I was more excited, though, about some applications that the company plans to release in the first quarter of next year for $10 apiece: a word processor, a spreadsheet, and a presentation program for the iPhone. All support basic editing, unlike the pure file viewers for Office documents that the iPhone comes with. I’d been skeptical about office apps on the iPhone–the on-screen keyboard eats up so much of the screen that I thought it would be too hard to enter data and see your document at the same time–but Quickoffice’s spreadsheet and word processor looked impressive in the glimpse I got of early versions. You wouldn’t want to do any heavy-duty or even medium-duty editing on a phone with no keyboard, but for quick tweaks, Quickoffice on the iPhone could make a lot of sense.

And then it dawned on me: The iPhone’s e-mail app lets you Office files in the phone’s built-in file viewers, but doesn’t let you save ’em to a file system that other apps can get to.
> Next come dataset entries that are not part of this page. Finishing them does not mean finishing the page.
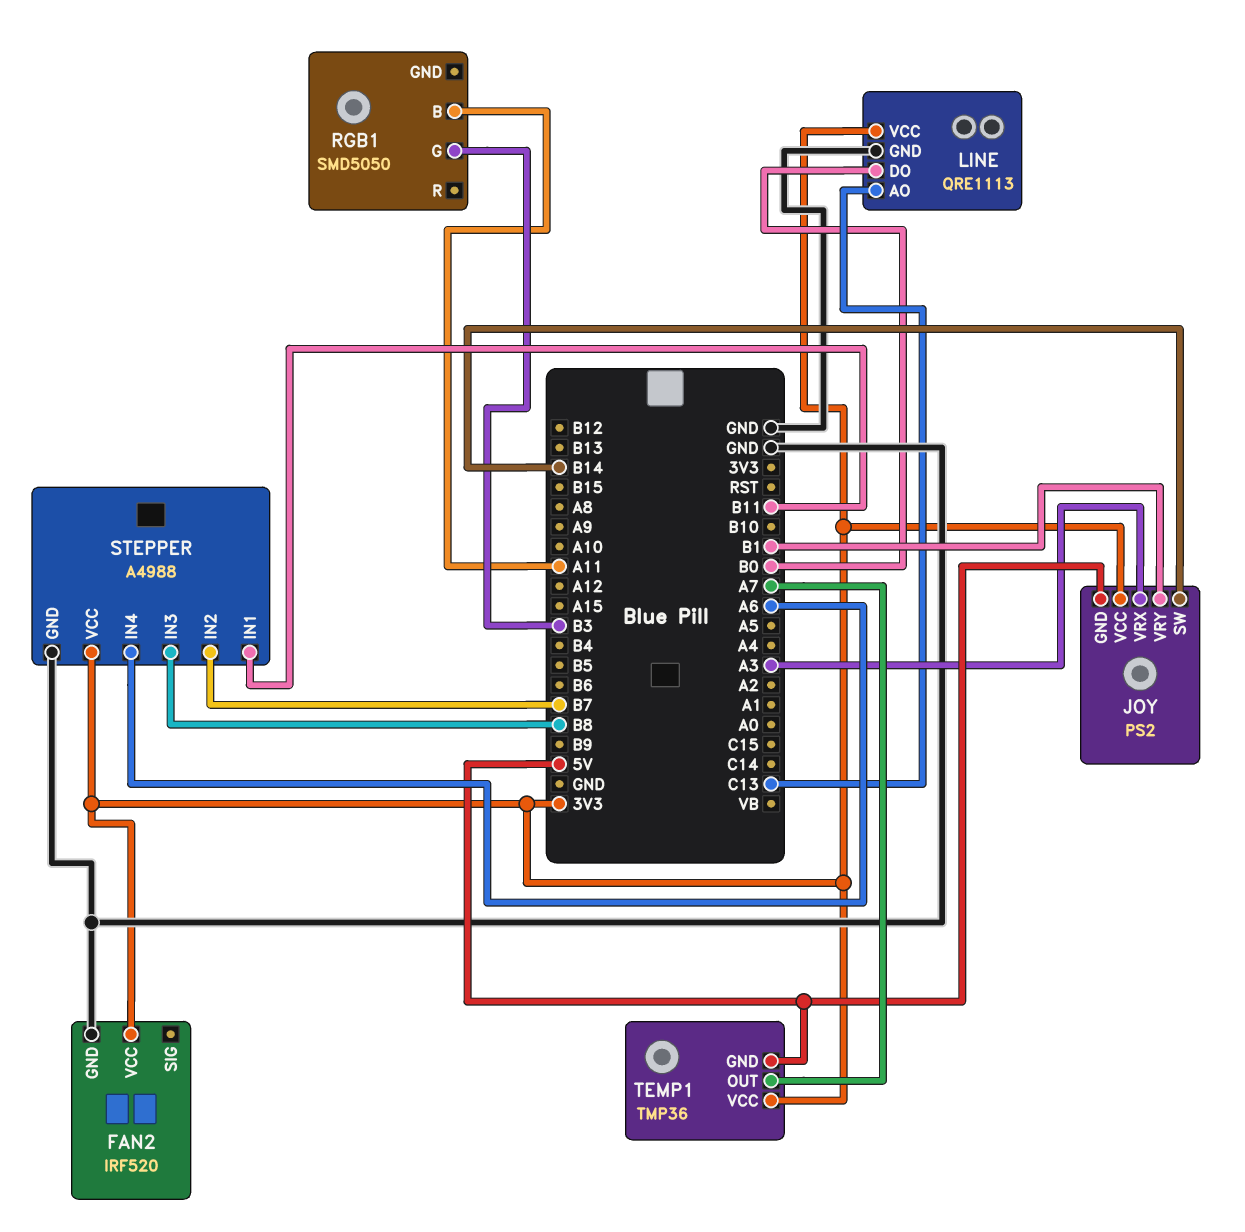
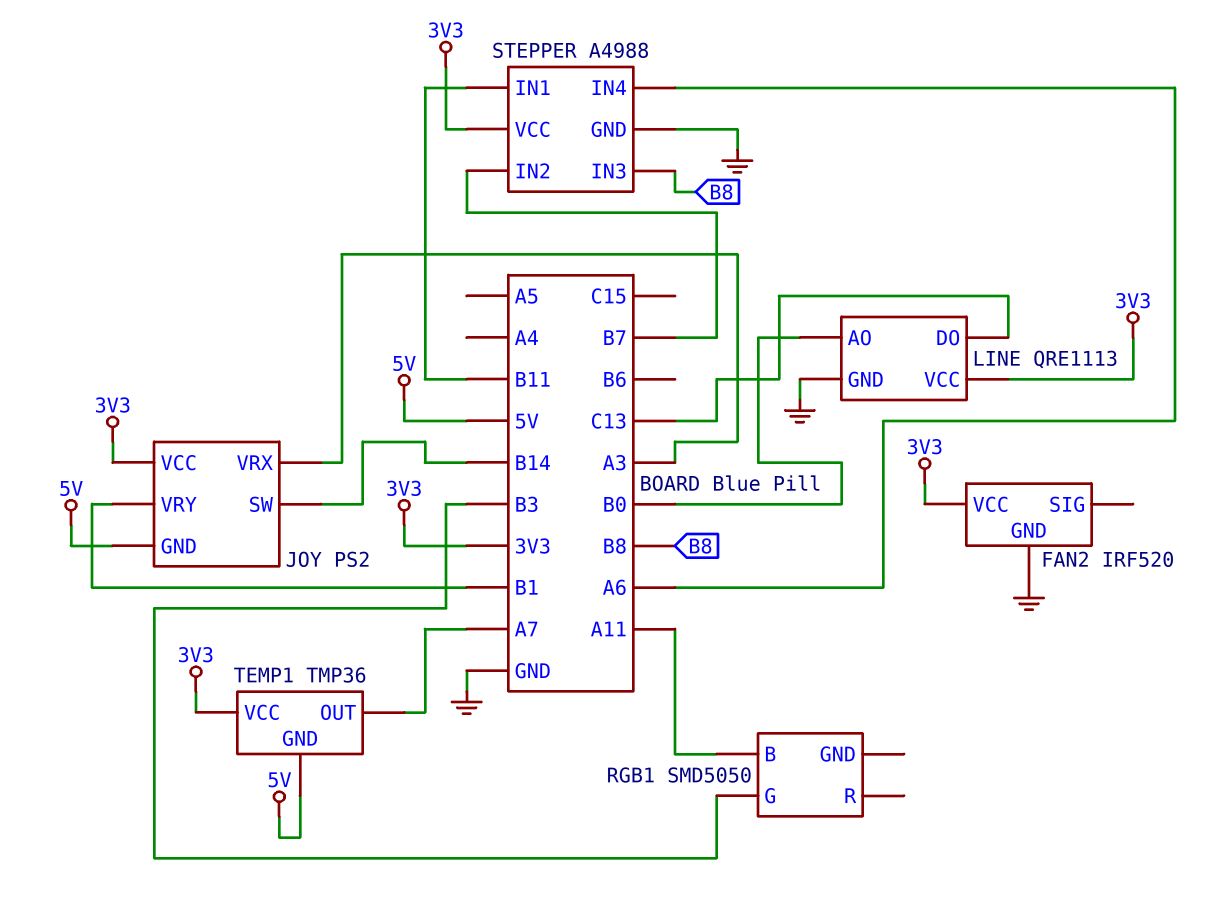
LINE pin AO: C13 -> B0
LINE pin DO: B0 -> C13

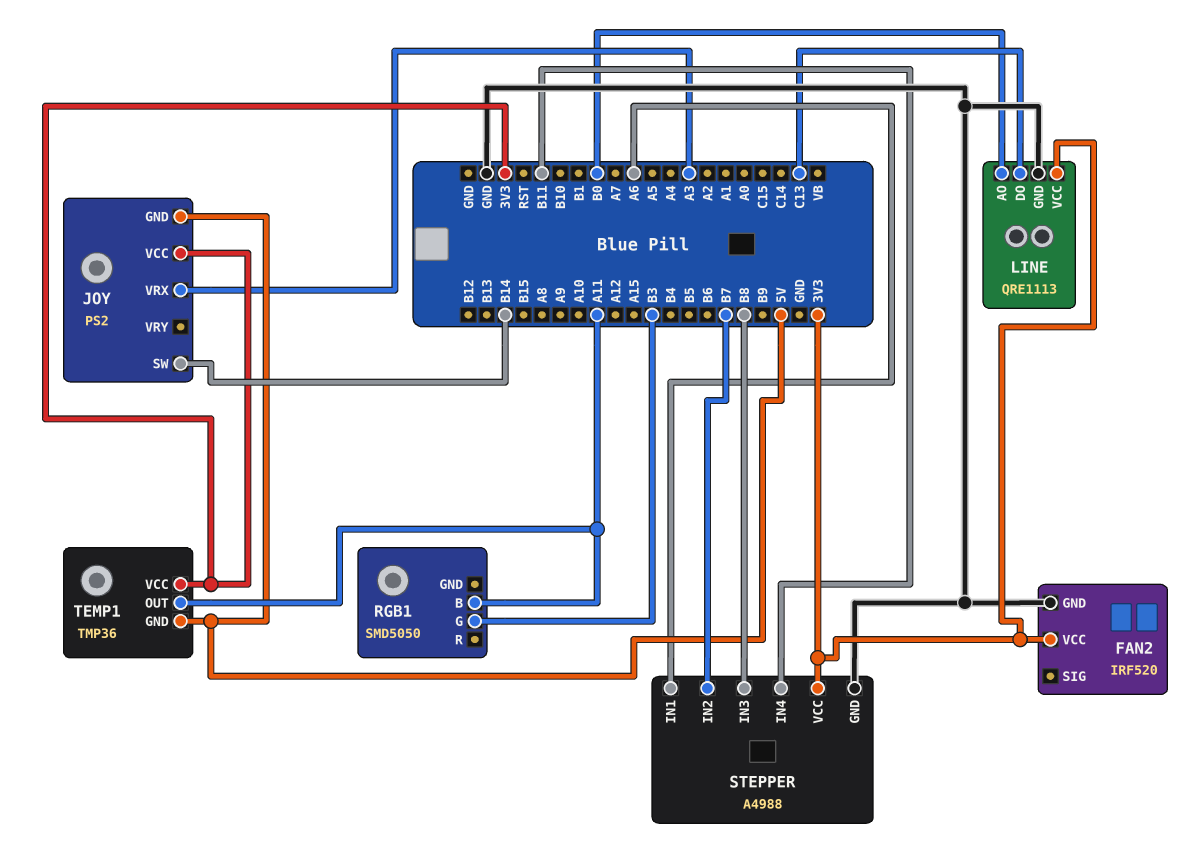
JOY pin VRY: B1 -> none
STEPPER pin IN1: B11 -> A6
STEPPER pin IN4: A6 -> B11
TEMP1 pin OUT: A7 -> A11

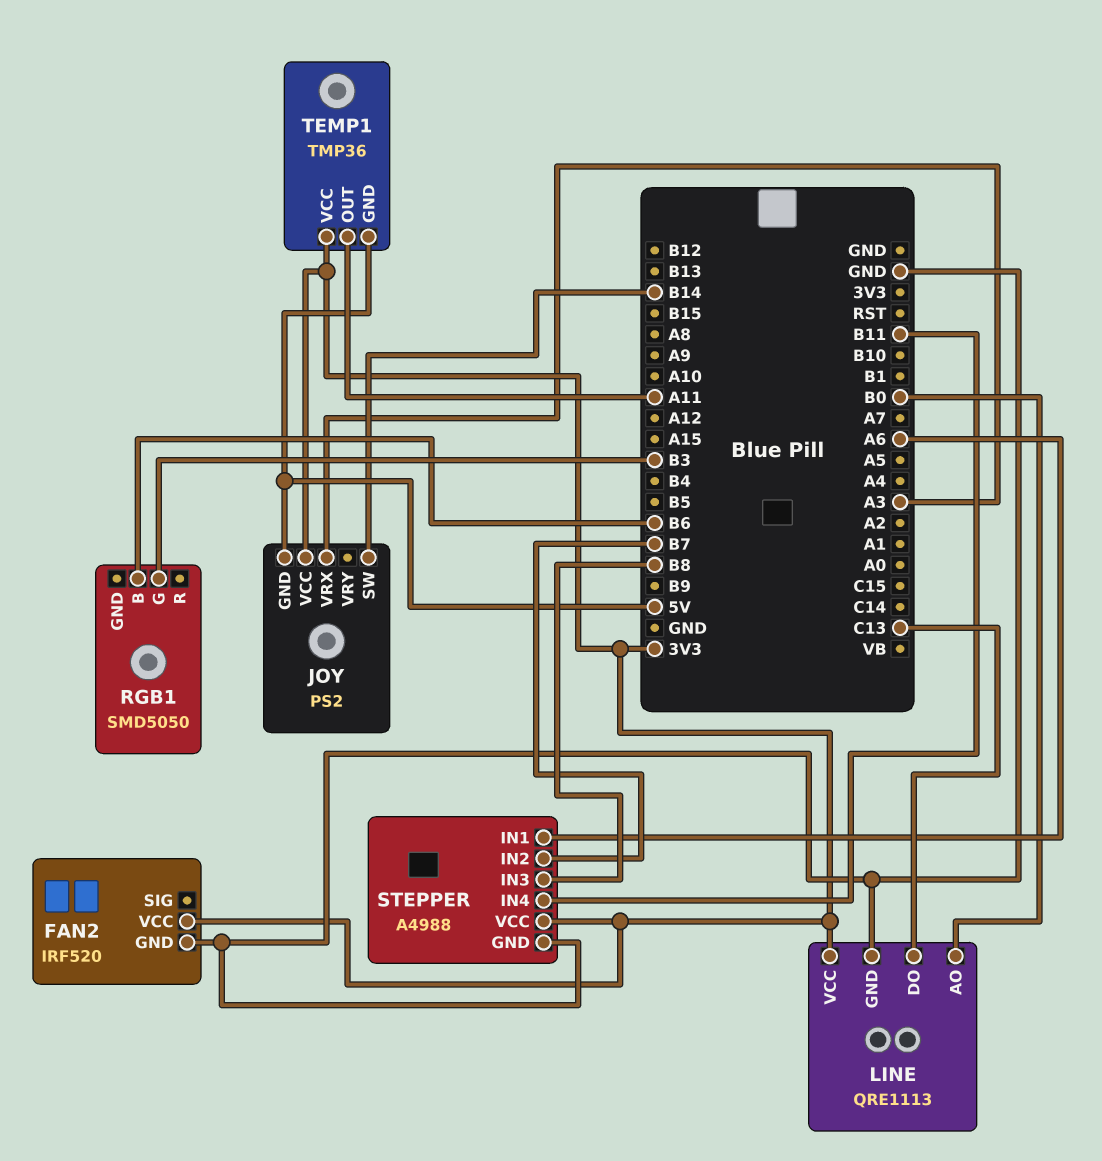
RGB1 pin B: A11 -> B6

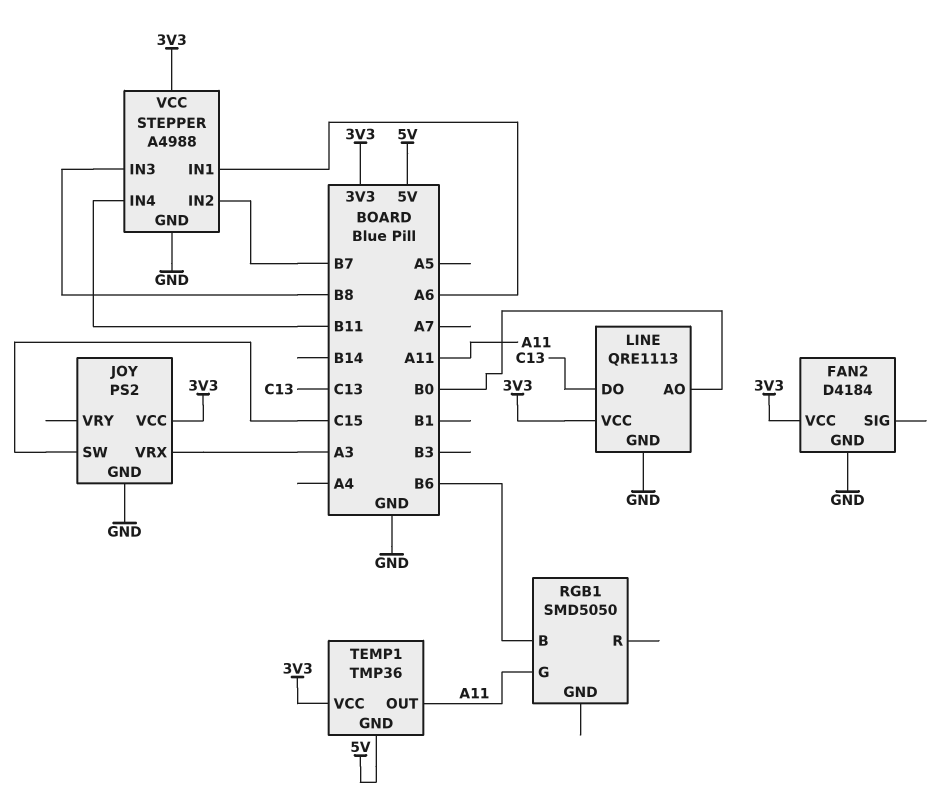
FAN2: IRF520 -> D4184
JOY pin GND: 5V -> GND
JOY pin SW: B14 -> C15
RGB1 pin G: B3 -> A11

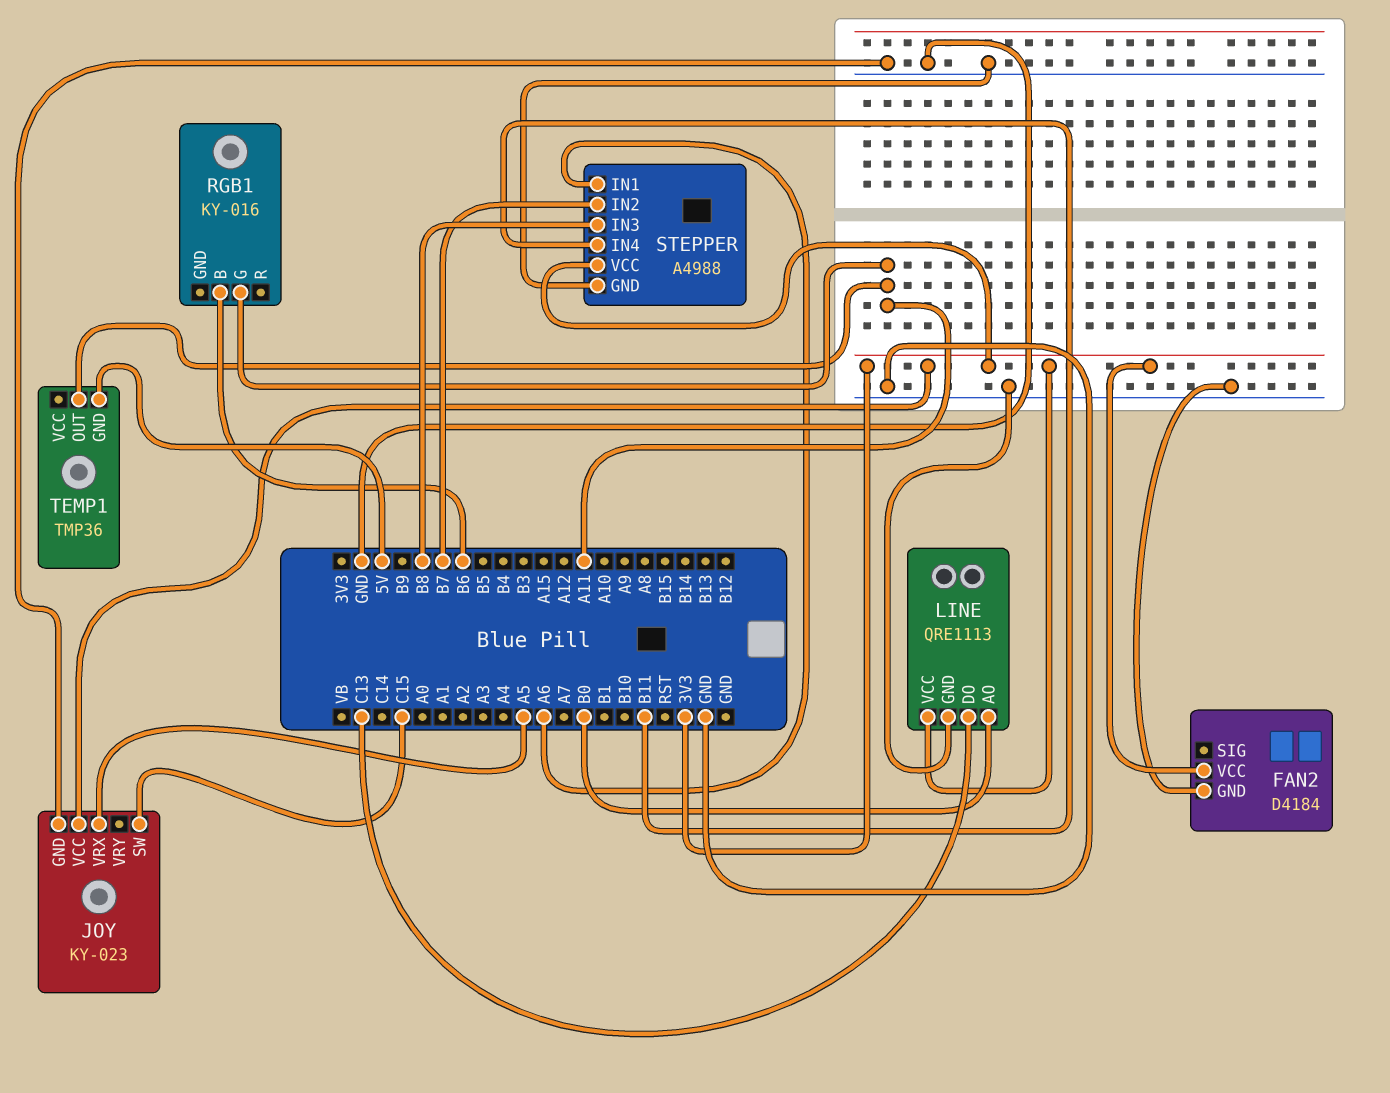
JOY: PS2 -> KY-023
JOY pin VRX: A3 -> A5
RGB1: SMD5050 -> KY-016
TEMP1 pin VCC: 3V3 -> none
I asked a Quickoffice rep if it could work with file attachments. And he explained what I’d figured out already: The iPhone sandboxes every application and gives them no access to the file system, so there’s no way for its office apps to get at attachments that people send you. In this respect, the phone is crippled in a way that even the humblest handheld from fifteen years ago was not.

Hence Quickoffice’s utility for letting the iPhone get at MobileMe’s iDisks and other online storage systems: It’s an alternative means of moving documents on and off the phone. And a pretty clever one, actually–I want to get my hands on its apps as soon as I can. But Quickoffice would be a lot more useful if you could use it with file attachments, and there’s nothing that the company can do to make that happen. It’s all up to Apple.
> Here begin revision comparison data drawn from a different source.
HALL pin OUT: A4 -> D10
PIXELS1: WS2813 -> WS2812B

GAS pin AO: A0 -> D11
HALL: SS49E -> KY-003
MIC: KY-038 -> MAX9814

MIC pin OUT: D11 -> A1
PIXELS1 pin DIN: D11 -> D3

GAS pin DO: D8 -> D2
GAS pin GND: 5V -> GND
(Um, I take that back, maybe: I wonder if there’s a way for a company like Quickoffice to implement some sort of basic e-mail capability within its applications that could do nothing except selectively get at file attachments associated with e-mail in your invox, and send e-mail with files attached. It might work, but it would be one heck of a kludge.)

Apple wouldn’t have to remove the sandboxing or turn the iPhone file system into a free-for-all to let Quickoffice work easily the iPhone’s e-mail app and the attachments therein. Some sort of hooks that let iPhone users associate Office file attachments with an application other than the phone’s file viewers would do the trick, and wouldn’t open the phone up to security or reliability problems. It wouldn’t just help Quickoffice: All sorts of applications would benefit, including Quickoffice archival Documents to Go, if it comes out in an iPhone version.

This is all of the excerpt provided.